Skogså IF
- Full name: Skogså Idrottsförening
- Founded: 1942
- Ground: Boden Arena Boden Sweden
- Chairman: Eva Bergström
- League: Division 4 Norrbotten Norra
| Home colours | Away colours |

= Skogså IF =

Swedish football club

Skogså IF is a Swedish football club located in the Boden municipality.

==Background==
Skogså IF currently plays in Division 4 Norrbotten Norra which is the sixth tier of Swedish football. They play their home matches at the Boden Arena in Boden and Åvallen in Skogså during summertime.

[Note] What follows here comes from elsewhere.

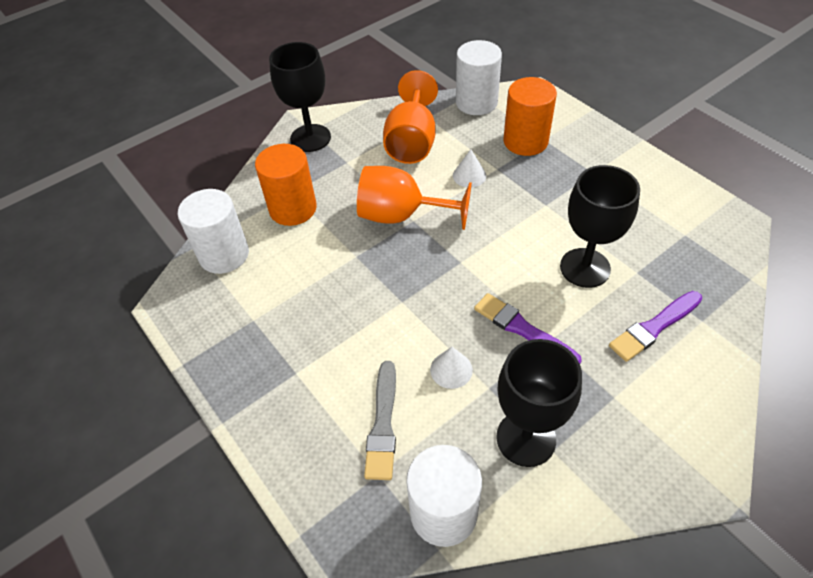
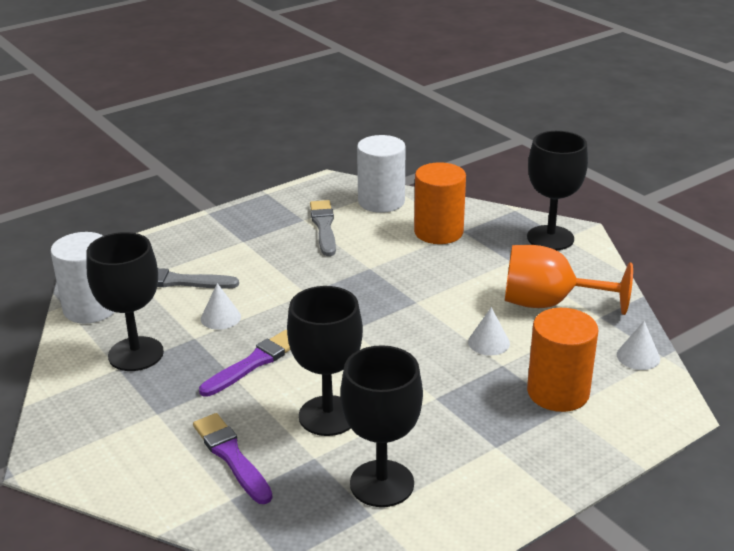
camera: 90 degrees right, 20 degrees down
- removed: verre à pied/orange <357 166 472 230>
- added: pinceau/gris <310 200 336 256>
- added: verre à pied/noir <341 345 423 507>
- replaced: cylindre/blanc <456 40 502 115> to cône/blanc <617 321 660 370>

The club is affiliated to Norrbottens Fotbollförbund.

==Season to season==

| Season | Level | Division | Section | Position | Movements |
|---|---|---|---|---|---|
| 1999 | Tier 6 | Division 5 | Norrbotten Östra | 3rd |  |
| 2000 | Tier 6 | Division 5 | Norrbotten Mellersta | 3rd |  |
| 2001 | Tier 6 | Division 5 | Norrbotten Mellersta | 7th |  |
| 2002 | Tier 6 | Division 5 | Norrbotten Mellersta | 2nd | Promoted |
| 2003 | Tier 5 | Division 4 | Norrbotten Norra | 8th |  |
| 2004 | Tier 5 | Division 4 | Norrbotten Norra | 5th |  |
| 2005 | Tier 5 | Division 4 | Norrbotten Norra | 6th |  |
| 2006* | Tier 6 | Division 4 | Norrbotten Norra | 5th |  |
| 2007 | Tier 6 | Division 4 | Norrbotten Norra | 7th |  |
| 2008 | Tier 6 | Division 4 | Norrbotten Norra | 3rd |  |
| 2009 | Tier 6 | Division 4 | Norrbotten Norra | 4th |  |
| 2010 | Tier 6 | Division 4 | Norrbotten Norra | 5th |  |
| 2011 | Tier 6 | Division 4 | Norrbotten Norra | 3rd |  |

- League restructuring in 2006 resulted in a new division being created at Tier 3 and subsequent divisions dropping a level.